Cornerback was the biggest hole on the roster going into the draft. The Eagles signed veteran Patrick Robinson to come in and challenge for a spot, but he wasn't a high-dollar signing. Robinson will have to earn a job. The team kept Ron Brooks for 2017 and he has a good chance to play in the slot.
The Eagles drafted Sidney Jones and Rasul Douglas in the second and third rounds, respectively. Jones has to get healthy before he can play, but he has the potential to be a dynamic cover guy. Douglas will have a shot to play right away. He'll have to earn it, but the depth chart will be pretty open at cornerback. Those jobs won't be given out based on last year. They will be earned this spring and summer.
It occurred to me that Jones and Douglas could prove to be a formidable duo. Look back in Eagles history. Troy Vincent was the gifted cover guy on one side and Bobby Taylor was the bigger, more physical corner on the other side. The deep safety, usually Brian Dawkins, cheated to Taylor's side more often because he felt Vincent would handle his own business most of the time. Jones and Douglas could be a similar duo for the future. Jones has the potential to be a Vincent-type of cornerback, while Douglas could play the role of Taylor. There are no guarantees things will work out that well, but the potential is there.

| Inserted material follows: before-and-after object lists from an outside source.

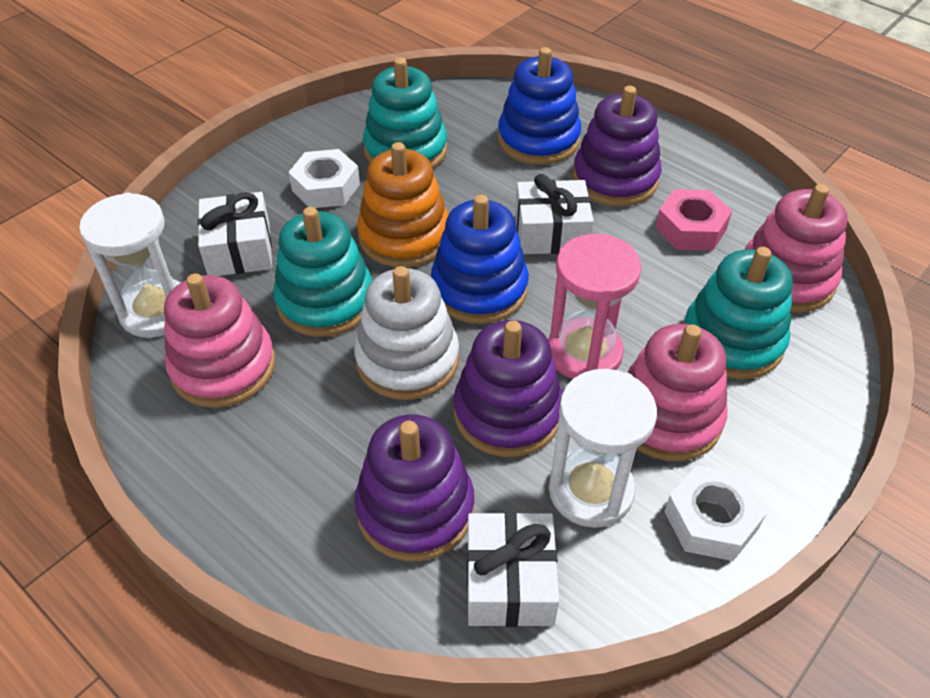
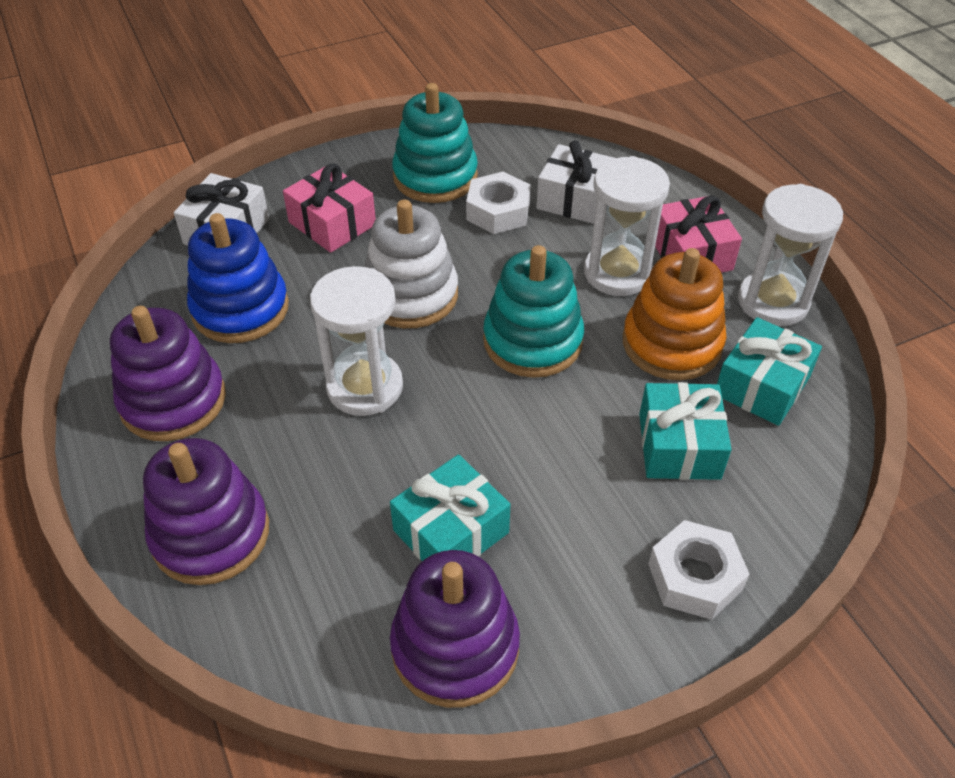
blue stacking toy: 2 -> 1
pink gift: 0 -> 2
pink hourglass: 1 -> 0
pink nut: 1 -> 0
pink stacking toy: 3 -> 0
turquoise gift: 0 -> 3
turquoise stacking toy: 3 -> 2
white gift: 3 -> 2
white hourglass: 2 -> 3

On Journey to the Draft presented by AAA, here are the six players who benefited most from the Eagles' draft.
The Eagles didn't draft any offensive linemen. They addressed that area in March. The Eagles kept everyone under contract, re-signed Stefen Wisniewski, and then added veteran starters Chance Warmack and Dallas Thomas to really give the group a lot of depth.

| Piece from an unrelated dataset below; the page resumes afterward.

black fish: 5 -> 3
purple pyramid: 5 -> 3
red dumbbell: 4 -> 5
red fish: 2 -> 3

Running back didn't get addressed as expected. The Eagles didn't add a star runner to come in and fight for the starting job. They drafted Donnel Pumphrey in the fourth round. Pumphrey is a talented runner, but he is also a weapon as a receiver. He can be devastating on screens, with his ability to hide behind blockers and then make quick cuts in the open field. Pumphrey can also line up in the slot and get open like a receiver would. Beyond that, the play is just starting when he gets the ball in his hands. His 4.48 speed makes him a challenge for defensive backs and just kills linebackers.
The Eagles drafted Nathan Gerry in the fifth round. He was a star safety at Nebraska, but will make the transition to linebacker in the NFL. Gerry might lack ideal size, but he is a good athlete and will have terrific cover skills for a linebacker. He will focus on special teams at first, but eventually could become a quality role player for Jim Schwartz. You could use him to cover athletic tight ends, for example. Gerry might have the right combination of linebacker size and safety speed to be good in a role. The Eagles think he might develop into a starter.
The team made the dramatic move last year to go up and get Carson Wentz. He is the starting quarterback and there is no question about that. The team did make changes behind him, adding veterans Nick Foles and Matt McGloin. That gives the Eagles one of the best quarterback trios in the league.
Wentz stayed healthy last year, but most starters get hurt for at least a game or two. Foles had a 15-9 record as a starter for the Eagles so he is a player the organization trusts if needed. McGloin doesn't have as much experience or success, but that's OK for the third quarterback. He has had some good moments in the NFL and his best days are ahead of him.
The Eagles' improved pass rush and secondary will help them against offenses like Dallas and Green Bay. The improved receiving corps will help them against a stout defense like the Giants or Seahawks. The passing game is the key to success in the NFL and the Eagles focused on that area all offseason.
These changes should pay off in a big way.